A clinical nurse specialist (CNS) is also part of the IDT. The primary focus of the CNS is to educate all levels of current nursing staff, including writing computerized continuing education programs and orienting new employees about the importance of inpatient management of people with diabetes or hyperglycemia. The CNS also has administrative duties that include preparing the hospital for Joint Commission on Accreditation of Healthcare Organizations and ADA education recognition, writing and testing protocols used by the team, and leading committees to collaborate on writing uniform policies and protocols to promote consistency among all departments treating patients with diabetes. The CNS also assists with patient education, particularly for newly diagnosed patients with diabetes, when time allows. The CNS frequently communicates via phone or meetings with the APRN and the endocrine fellow, if necessary, to ensure that the medication regimen is consistent with patient education goals and vice versa.

The final IDT team member is an endocrine fellow. As the primary consultant on the endocrine team, the fellow sees patients with non-diabetic endocrine problems and meets with the attending physician daily to care for these patients. The fellow then attends rounds with the IDT APRN on a daily basis to collaborate on care for the IDT patients and to provide continuing education for all team members, as well as for visiting residents/students. At least twice a week, the fellow must present a complex case involving a patient with diabetes to the entire team, including the attending physician. The fellow position rotates every 2 months.

Outcomes being measured include consultation volume, discharge volume and lengths of stay, date first seen by the team, documentation accuracy, and glycemic control, measured both as a percentage of hypoglycemic exposure and a percentage of glucose within the target range. The purpose of analysis is to determine whether YNHH inpatients seen by the IDT experience improved blood glucose control 1) after team consultation as compared to before team consultation and 2) as compared to a matched control group who did not receive a team consultation.

The first major analysis of data occurred 1 year after the team started. The 2006 results were positive. Mean blood glucose for patients on the IDT was reduced by 49.5%, with a P value of 0.01. Mean blood glucose for patients not on the IDT was reduced by 16.4%, which was not significant in this analysis. A comprehensive discussion on the results has been published elsewhere.11 

Problems naturally surfaced as the IDT progressed. These problems included interdisciplinary communications, staff documentation, existing computer programs, and current protocols and highlighted the need for improving communications through education programs and written correspondence, as well as for ongoing informal education on a one-to-one basis between team members and staff. For example, both residents and nursing staff fear hypoglycemia, and they will frequently hold or change an ordered dose of insulin for glucose levels in the low-normal range in an effort to prevent hypoglycemia; this practice results in rebounding high glucose levels. In addition, computer programs are constantly being updated, documentation programs and protocols are continuously revised, and newer types of equipment for blood glucose monitoring will be introduced to facilitate both staff and team responsibilities.

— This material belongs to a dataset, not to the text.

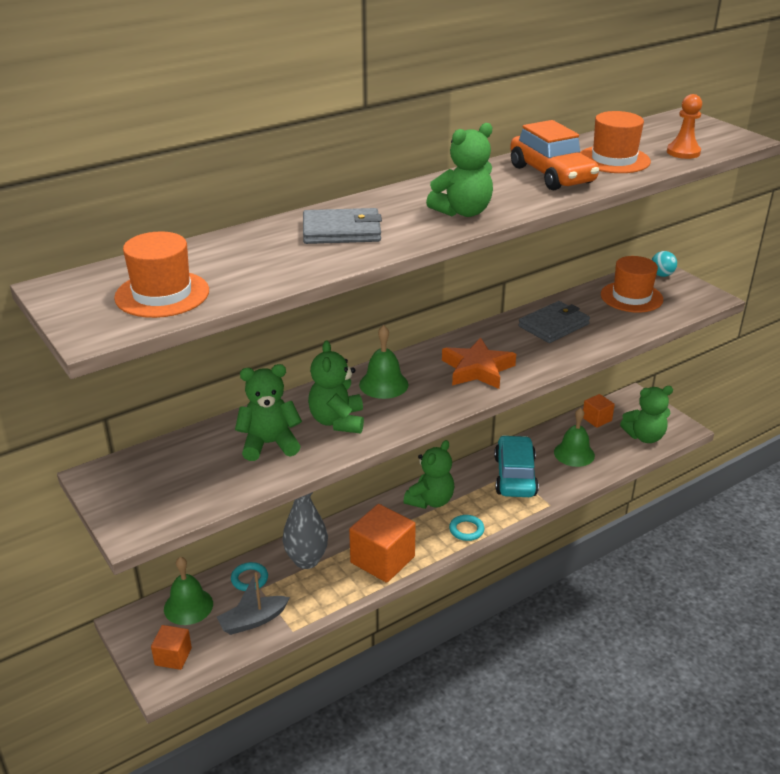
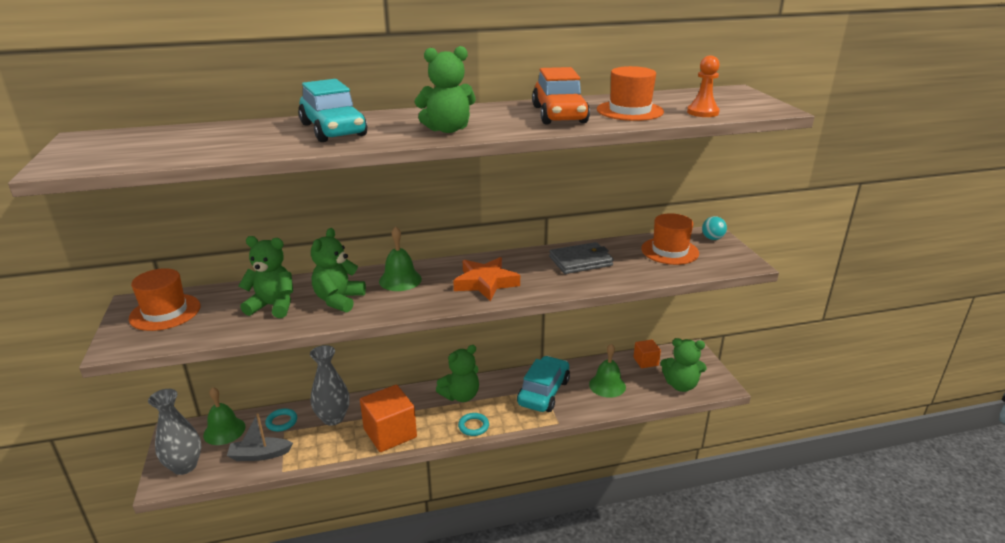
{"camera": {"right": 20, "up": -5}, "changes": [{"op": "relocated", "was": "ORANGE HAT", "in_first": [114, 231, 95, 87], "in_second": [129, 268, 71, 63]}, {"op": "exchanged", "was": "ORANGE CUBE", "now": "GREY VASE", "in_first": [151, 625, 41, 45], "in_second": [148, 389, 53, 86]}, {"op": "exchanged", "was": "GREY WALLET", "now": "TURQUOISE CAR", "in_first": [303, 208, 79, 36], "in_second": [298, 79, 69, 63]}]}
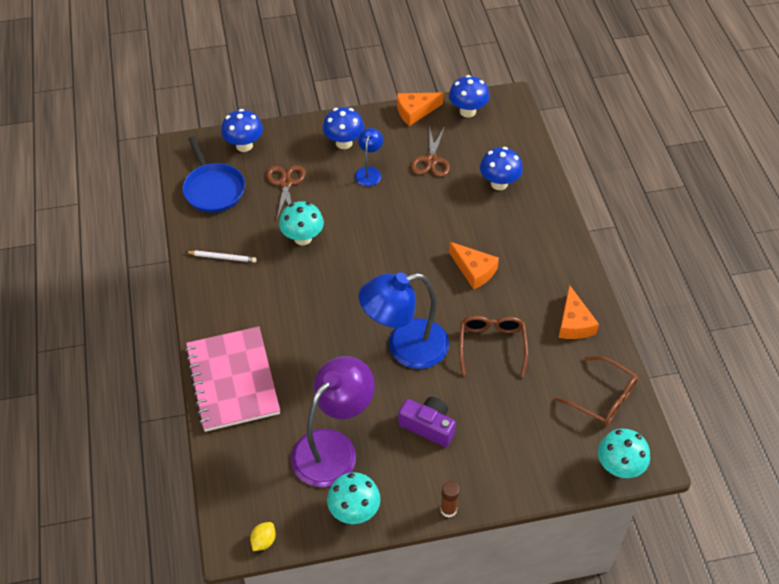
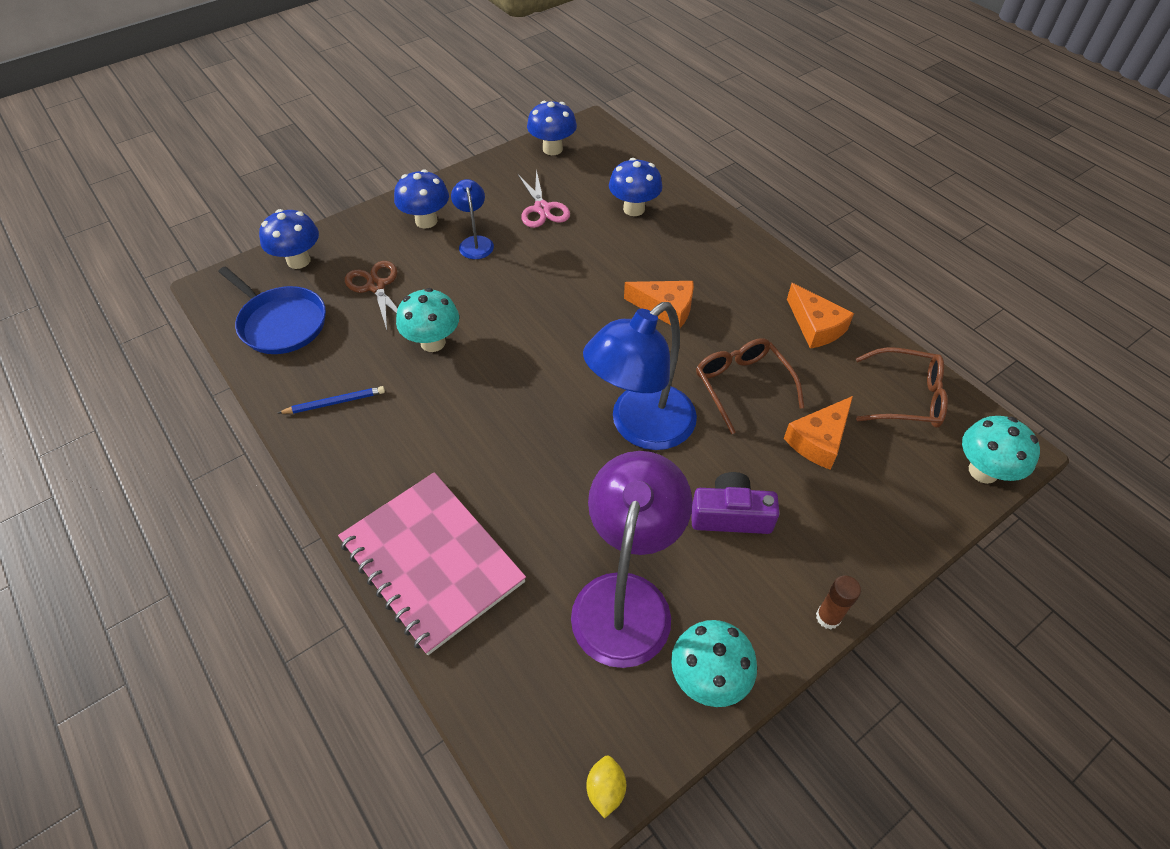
{"camera": {"right": -25, "up": 0}, "changes": [{"op": "colour", "was": "WHITE PENCIL", "now": "BLUE PENCIL", "in_first": [186, 250, 71, 13], "in_second": [278, 386, 107, 28]}, {"op": "relocated", "was": "ORANGE CHEESE", "in_first": [397, 92, 47, 34], "in_second": [784, 396, 69, 74]}, {"op": "colour", "was": "BROWN SCISSORS", "now": "PINK SCISSORS", "in_first": [411, 126, 39, 51], "in_second": [517, 169, 53, 59]}]}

Outcome measures are also revised to better reflect the work of the team. For example, measuring the number of patients achieving target blood glucose levels was not practical because many patients' lengths of stay are short, and frequently the team is not consulted as early as would be desirable. Therefore, the team now measures the relative change in average glucose, which gives a more accurate picture of whether team interventions are resulting in improvements.

To conclude, the YNHH IDT is showing that focused attention to controlling hyperglycemia in hospitalized patients is having significant results.